Thousands of Kosovar Albanians Monday morning were riveted to their televisions watching their former prime minister, Ramush Haradinaj, appear before the Hague tribunal and plead not guilty to charges of war crimes.
It was not easy for many Kosovars to watch the man they regard as a patriot and war hero appear before the Hague tribunal. But Agim Gruda, a basketball coach, said he felt immense pride in the way that former prime minister Haradinaj conducted himself.
"But when I listened [to the broadcast] about this man, really, I felt very proud that he had decided to go and found a pacific [peaceful] way to go there," he said.
Other people here in the capital, however, are outraged that Mr.
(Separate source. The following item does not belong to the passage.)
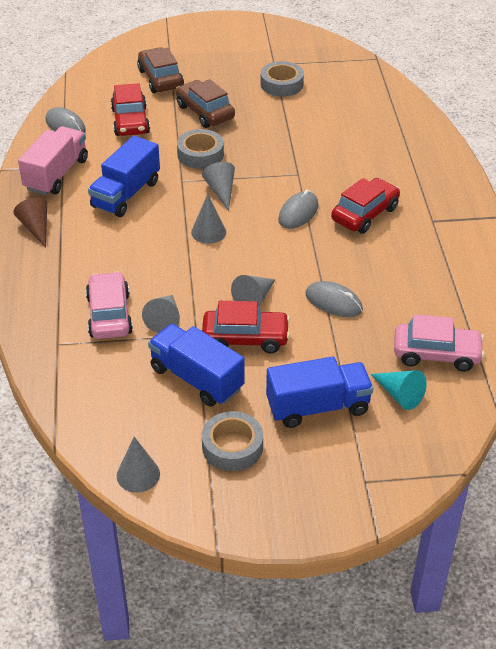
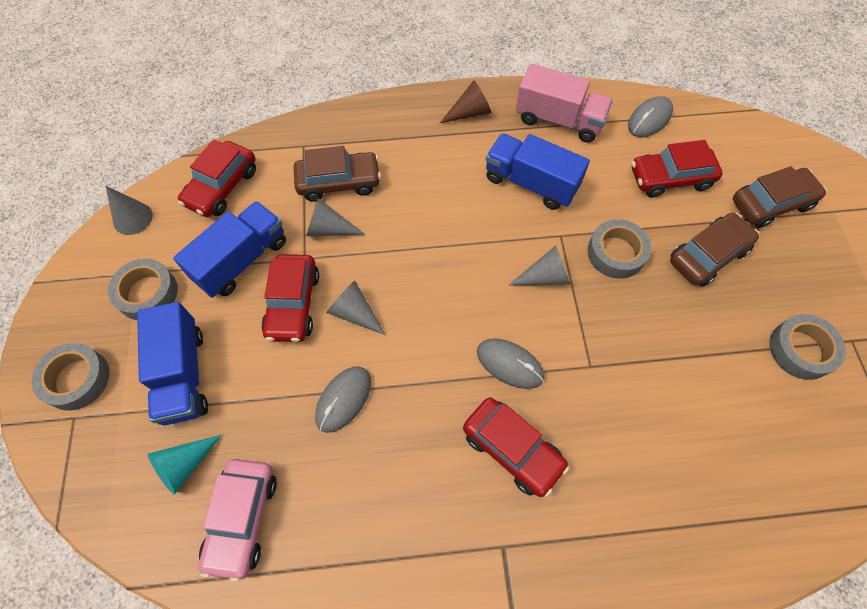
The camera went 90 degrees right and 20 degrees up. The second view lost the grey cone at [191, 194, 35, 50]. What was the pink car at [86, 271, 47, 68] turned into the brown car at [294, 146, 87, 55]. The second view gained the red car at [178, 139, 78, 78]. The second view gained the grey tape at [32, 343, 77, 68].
Haradinaj has been charged with crimes for a war that most Kosovars feel was a proper response to Serbian repression. They resent their former prime minister being in the same court as Slobodan Milosevic, the Serbian leader who has been charged with genocide.
Journalist Valon Syla applauds what he calls Mr. Haradinaj's statesmanlike action of going immediately and voluntarily to the Hague to defend himself. But Mr. Syla worries about the uncertain political situation created by Mr. Haradinaj's resignation and departure less than a week ago.
"The bad thing is that he left Kosovo in a critical situation where now we don't know who will be the prime minister. We don't know if this coalition [government] is going to continue to work. Kosovo, in 2005 is a very political year. We need to fulfill certain standards, and all this Hague affair is being more of an obstacle for us than for justice," he said.
Diplomats here likewise praise Mr. Haradinaj for the manner in which he responded to the war crimes indictment. They are especially pleased that he urged the people to remain calm and avoid any violent action that could upset Kosovar Albanians' determination to win United Nations support for full independence.